Read The Burnt Refuge Page 3


  “Hey,” he called, “are you okay? Are you lost?”

  Her body suddenly shivered like a jolt of life was injected into her. Her eyes began to move rapidly, experiencing REM. Then her mouth opened and began to release rapid, jumbled words. Then she slowed and Gerry could make out the words “we shouldn’t have” and “it was a mistake”. She muttered those words so much it didn’t seem to Gerry that she was going to stop.

  Suddenly, in the blink of an eye, she raised the blade up and slit her throat.

  “Oh…” Gerry cringed in horror as blood spurted from the gape in her neck and poured down her body, staining her dirty cloth from beneath. She fell forward, knees first and face twisted to the side, atop the ashes and stayed still.

  “What just happened?” he said, using his free hand to grip the hairs of his head. He walked over to the lifeless body and squatted to inspect it. He saw the knife she’d used on herself and picked it. Blood stained its sharp edge.

  Wondering why the woman had killed herself, he failed to notice the body that stood in the doorway. The loud thud that echoed the person’s entrance was what alerted him.

  He turned sharply, pointing the light of the torch in the direction of the sound and the light fell on the brown uniform of a patrolman.
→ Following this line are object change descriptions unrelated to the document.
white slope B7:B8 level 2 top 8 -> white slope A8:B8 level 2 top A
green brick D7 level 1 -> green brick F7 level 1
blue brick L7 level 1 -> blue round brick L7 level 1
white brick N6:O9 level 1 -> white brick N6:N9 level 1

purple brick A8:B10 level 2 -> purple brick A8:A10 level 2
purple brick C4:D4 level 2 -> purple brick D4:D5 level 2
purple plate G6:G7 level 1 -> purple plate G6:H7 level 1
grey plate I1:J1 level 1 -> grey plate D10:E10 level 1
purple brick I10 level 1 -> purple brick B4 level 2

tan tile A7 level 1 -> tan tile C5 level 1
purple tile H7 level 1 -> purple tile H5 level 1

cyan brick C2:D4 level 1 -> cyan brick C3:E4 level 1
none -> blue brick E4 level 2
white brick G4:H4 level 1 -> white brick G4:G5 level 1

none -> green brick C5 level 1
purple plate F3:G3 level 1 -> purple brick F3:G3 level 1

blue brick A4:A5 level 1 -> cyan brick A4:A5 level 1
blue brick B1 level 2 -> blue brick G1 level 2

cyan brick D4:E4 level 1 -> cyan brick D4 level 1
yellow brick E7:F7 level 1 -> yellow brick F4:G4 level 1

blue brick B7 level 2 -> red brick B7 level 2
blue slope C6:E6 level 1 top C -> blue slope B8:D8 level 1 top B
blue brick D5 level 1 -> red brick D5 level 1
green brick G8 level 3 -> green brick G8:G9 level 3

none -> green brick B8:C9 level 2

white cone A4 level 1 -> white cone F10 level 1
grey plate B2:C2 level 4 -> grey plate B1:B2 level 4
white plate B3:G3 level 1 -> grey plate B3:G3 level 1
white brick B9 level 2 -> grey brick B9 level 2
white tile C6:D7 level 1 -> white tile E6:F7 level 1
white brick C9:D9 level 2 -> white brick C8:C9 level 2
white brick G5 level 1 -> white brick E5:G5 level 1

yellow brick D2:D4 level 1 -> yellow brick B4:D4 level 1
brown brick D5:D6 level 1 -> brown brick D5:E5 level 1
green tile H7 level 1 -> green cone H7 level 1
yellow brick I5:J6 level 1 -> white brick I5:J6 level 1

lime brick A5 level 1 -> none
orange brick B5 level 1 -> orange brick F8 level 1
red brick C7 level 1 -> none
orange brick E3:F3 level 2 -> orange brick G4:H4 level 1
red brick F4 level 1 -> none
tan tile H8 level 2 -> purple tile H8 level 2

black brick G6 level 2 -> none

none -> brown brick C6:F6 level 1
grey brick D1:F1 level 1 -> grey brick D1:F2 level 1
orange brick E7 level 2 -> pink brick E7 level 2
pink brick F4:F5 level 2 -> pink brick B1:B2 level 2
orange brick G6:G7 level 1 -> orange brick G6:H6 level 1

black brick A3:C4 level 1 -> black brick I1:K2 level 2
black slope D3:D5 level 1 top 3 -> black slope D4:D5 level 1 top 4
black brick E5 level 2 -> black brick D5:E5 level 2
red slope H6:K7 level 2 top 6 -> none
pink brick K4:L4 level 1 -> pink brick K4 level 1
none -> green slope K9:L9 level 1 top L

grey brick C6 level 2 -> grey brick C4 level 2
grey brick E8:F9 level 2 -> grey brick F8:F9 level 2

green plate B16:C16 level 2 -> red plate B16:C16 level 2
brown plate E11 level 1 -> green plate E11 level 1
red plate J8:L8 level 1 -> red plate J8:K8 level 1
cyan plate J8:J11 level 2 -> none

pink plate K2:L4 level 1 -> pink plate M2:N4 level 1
His hands instinctively relieved itself of the knife. It slid to the ground with a weak sound.

  “It’s not what it looks like,” he mumbled. He felt his heart skipping beats. Then the officer’s face slid into view as he took two steps inside and Gerry saw the blankness on the face; the same one the dead woman had displayed. He moved forward, same stiffness. Something was wrong.

  The cop stopped. Gerry wanted to talk but chose to remain silent and see. The cop reached into his belt and removed a pistol. He turned it upside-down and placed its muzzle beneath his chin. Then Gerry noticed the rapid eye movements.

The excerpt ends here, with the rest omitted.